The truth is that writing with a baby is a lot harder than you probably appreciate before you try it. The truth is that it’s also a lot easier than you imagine before you start. The truth is if you’re having a baby, you’ll probably shit on the delivery table and if you’re becoming a parent, you’ll probably have to relearn how to be yourself. The truth is you can.

We don’t always listen to warnings because we don’t know we need them. We haven’t stood in that spot and we don’t know what we need to hear. When I had my first son, everyone also said “Having a baby changes everything,” to which I (mentally) replied, “Yeah, yeah, yeah: Hallmark stuff.” It’s amazing! It’s wonderful! It changes everything! I didn’t understand the warning therein.

What I wish people had told me was that having a baby forces you to remake yourself from the ground up. You can do it fast. You can do it slow. You can do it painstakingly, or slap yourself together and figure out the mistakes down the road, but everything changes and I think we should all be clearer that’s serious up front.

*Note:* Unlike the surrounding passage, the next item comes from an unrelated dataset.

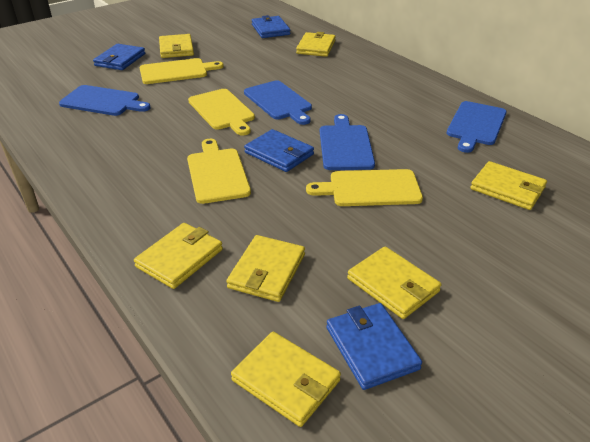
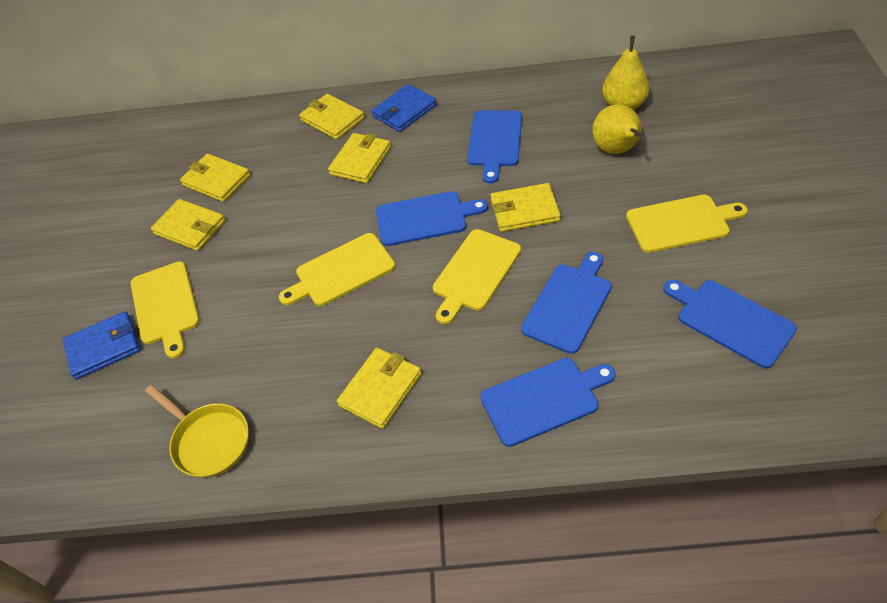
blue cutting board: 4 -> 5
blue wallet: 4 -> 2
yellow pan: 0 -> 1
yellow pear: 0 -> 2
yellow wallet: 7 -> 6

After I had a child, everything was different because when something that big comes along you have to figure out how to adapt to it. You realize what’s precious to you, and what you’ve only held onto out of habit. What must be done, what you’d like to be done, and what you need to be done so that you can keep being you. It’s hard to say, until you have done it, what’s going to be difficult or traumatic or funny.

The truth is you don’t know how you’re going to feel about shitting on the table until it’s already happening. You don’t know how much you have to rebuild yourself until everything changes and you have to add “somebody’s parent” to your identity.  The truth is I’m not you and you’re not me, but I’m warning you all the same, because I know the path’s not easy and you can’t avoid it, and once you’re through to the other side, you’ll look around and know how it’s done.


*The answer, I am told, is “aquarium net.”